In the world of compensation strategy and design, some things are highly predictable. When an expense goes up, there must be a correlating financial adjustment in order to pay for that increased expense. This adjustment could be realized through one of a few options, which include the potential reduction of other expenses, or the increase of other revenue streams in order to cover increased costs.

With the implementation of minimum wage increases in Ontario, we are starting to see how the required cost adjustments are being achieved. According to numerous media reports, the restaurant industry is offsetting the increase in payroll expenses by raising product prices – a cost that is ultimately absorbed by the consumer.

Click here to read about the impact of minimum wage on consumer pricing.

As noted in the article, the increase in consumer price adjustments can be connected directly to minimum wage increases for employees. It is interesting to note, however, that the extent of the increase in employer expenses is significantly greater than expected. It seems that many employers in Ontario may not have taken into account some of the additional compensation-related cost increases that have resulted from legislation imposing a higher minimum wage.

This article provides us with a good example of how and why compensation planning must take into account more than just wage or salary increases.

No matter how the financial adjustment is realized, good compensation strategies will require careful planning and timing if they are to be implemented successfully – and this includes a broad range of compensation-related considerations.
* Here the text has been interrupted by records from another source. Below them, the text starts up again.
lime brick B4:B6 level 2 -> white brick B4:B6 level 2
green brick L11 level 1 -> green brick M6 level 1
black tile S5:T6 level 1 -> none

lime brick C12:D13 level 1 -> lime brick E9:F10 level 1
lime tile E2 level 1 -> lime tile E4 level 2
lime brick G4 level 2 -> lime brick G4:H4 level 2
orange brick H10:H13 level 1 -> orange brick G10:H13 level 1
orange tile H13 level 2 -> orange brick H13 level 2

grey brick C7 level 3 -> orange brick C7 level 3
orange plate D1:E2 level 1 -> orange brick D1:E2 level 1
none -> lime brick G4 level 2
Additional minimum wage increases are a known quantity for all businesses in Ontario. With this in mind, businesses need also to ensure that thoughtful compensation planning (taking all cost-related expenses into consideration) is a known quantity – one that feeds into rational and reasonable economic responses.


Discussion Questions:

  1. How would you design an affordable compensation strategy that supports on-going minimum wage increases over the next two years?
  2. What types of rewards or incentives could you offer to employees that are cost neutral?
  3. From your perspective, do restaurant owners have other options to pay for increased wages besides increasing menu prices? Explain your rationale.